After many struggles, it
was reserved for the Scotch-Irish colonies of America, together with the
Puritans of like faith, to establish Scotch-Irish civil and religious
liberty beyond the grasping power of kings and potentates. When Patrick
Henry, that eloquent and noble specimen of the Scotch-Irish race, sounded
the tocsin, "Give me liberty or give me death," it reverberated from
mountain to mountain, and from hilltop to hilltop, until the thirteen
colonies heard the echo and resolved to die or be freemen.

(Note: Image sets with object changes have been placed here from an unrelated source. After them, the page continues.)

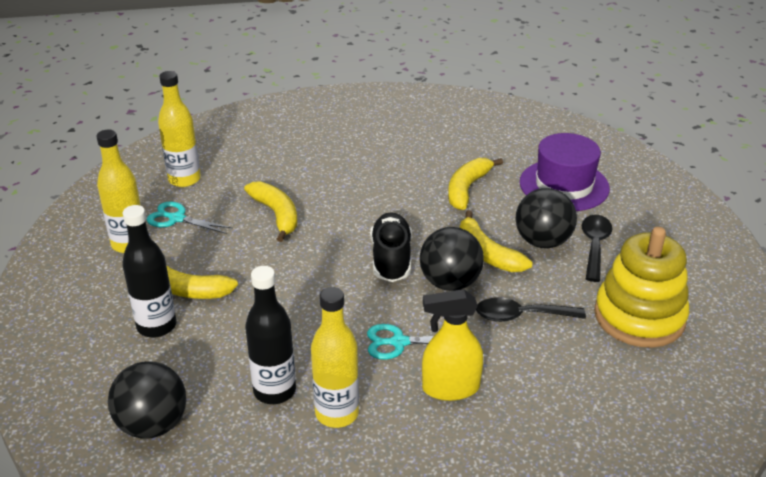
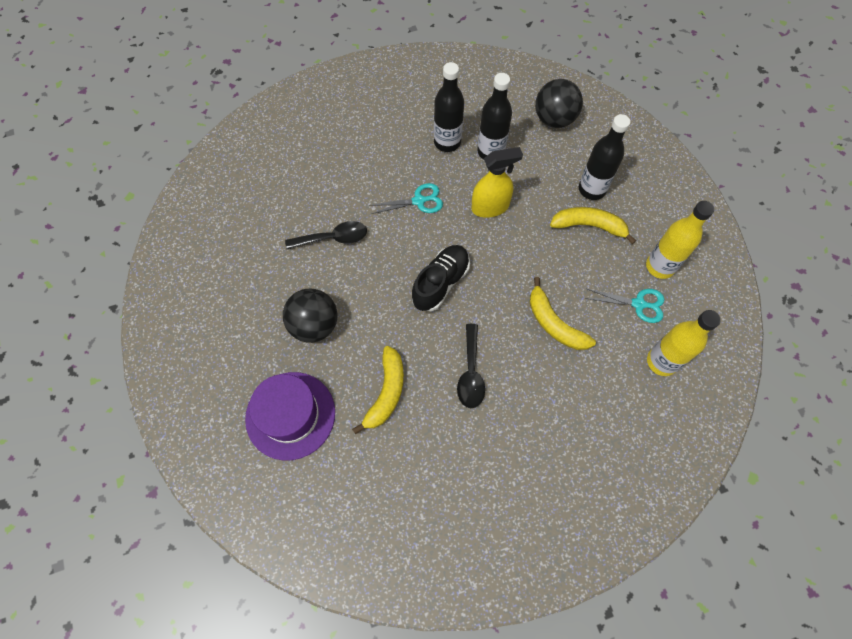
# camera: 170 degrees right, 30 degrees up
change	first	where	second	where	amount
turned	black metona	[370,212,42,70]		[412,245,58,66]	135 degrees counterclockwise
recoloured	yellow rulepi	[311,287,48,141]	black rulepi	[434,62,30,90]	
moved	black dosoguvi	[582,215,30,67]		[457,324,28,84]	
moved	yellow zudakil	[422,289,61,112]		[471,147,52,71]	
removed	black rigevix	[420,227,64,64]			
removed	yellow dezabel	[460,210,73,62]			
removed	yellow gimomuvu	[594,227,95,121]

While the Scotch-Irish had
enjoyed the blessings of their ecclesiastical republican form of
government which their fathers had adopted in the mother country, yet they
were strangers to the glorious privilege of living under a democratic form
of government both of Church and state, until the adoption of the
Constitution of the United States of America, which was, in a measure,
copied from their Church government.
Thus in looking back from
our standpoint, we see that in all ages blood of martyrs has been the seed
of civil and religious liberty.
While some Protestants may
differ from the Scotch-Irish on many points, yet they all agree with them
in their devotion to civil and religious liberty, education, and morals. I
mention the fact to their honor, that whenever a Scotch-Irishman wanders
into some other ecclesiastical fold, whether he be Baptist, Episcopalian,
Methodist, Congregationalist, or Disciple, he never loses sight of the
grand principles of his forefathers, and trains his family or his flock in
the true principles of education and morals.
I presume that I speak
within the bounds of truth when I say that the Scotch-Irish have been more
devoted to education and morals than any other race that has ever lived. I
am aware that some nations have carried intellectual culture to the
highest point to which aspirants could wish to reach, and yet in all these
the moral and religious training was wanting, which is essential to true
happiness and prosperity to Church and state.
As evidence that I am not
claiming too much for the Scotch-Irish race, I may mention the fact that
while it was in its infancy there were some nations and communities that
were in the zenith of their glory under pagan political civilization, but
are now far below them in the scale of intellectual, religious, and moral
culture. This may be readily seen when we compare Scotland with Italy and
Russia, England with France and Spain, North with South of Ireland,
Scotch-Irish communities in Canada with the French settlements, and the
United States of America with Mexico and South America.
It is a significant fact
that while those non-Scotch-Irish countries all profess to be Christian
nations, yet in all of them the holy Sabbath is desecrated, and piety and
morality are far below par.
Candor compels me, however,
to say that the enemies of good government and morality are continually
harping on Puritans and Puritanical laws when any effort is made to reform
the immorality of society, and thus the Scotch-Irish in some places are
becoming lukewarm in their efforts to keep their faith and works up to
their ancient standard. Politicians, under a mistaken idea of protecting
personal liberty, are neglecting to abate immorality and to enforce Sunday
laws, which are essential to the best interest of Church and state, and
each separate community. Owing to these facts, some communities that were
once models of piety and morality now quietly acquiesce in the desecration
of the holy Sabbath and the demoralizing influences being thrown around
the rising generation.
What we need to-day are a
few more Luthers, Knoxes, and Wes-leys in the Church, and Patrick Henrys
in politics, who would dare to say to Church and state to call a halt and
retrace their steps before our birthright of civil and religious liberty
is bartered for a mess of unsavory pottage.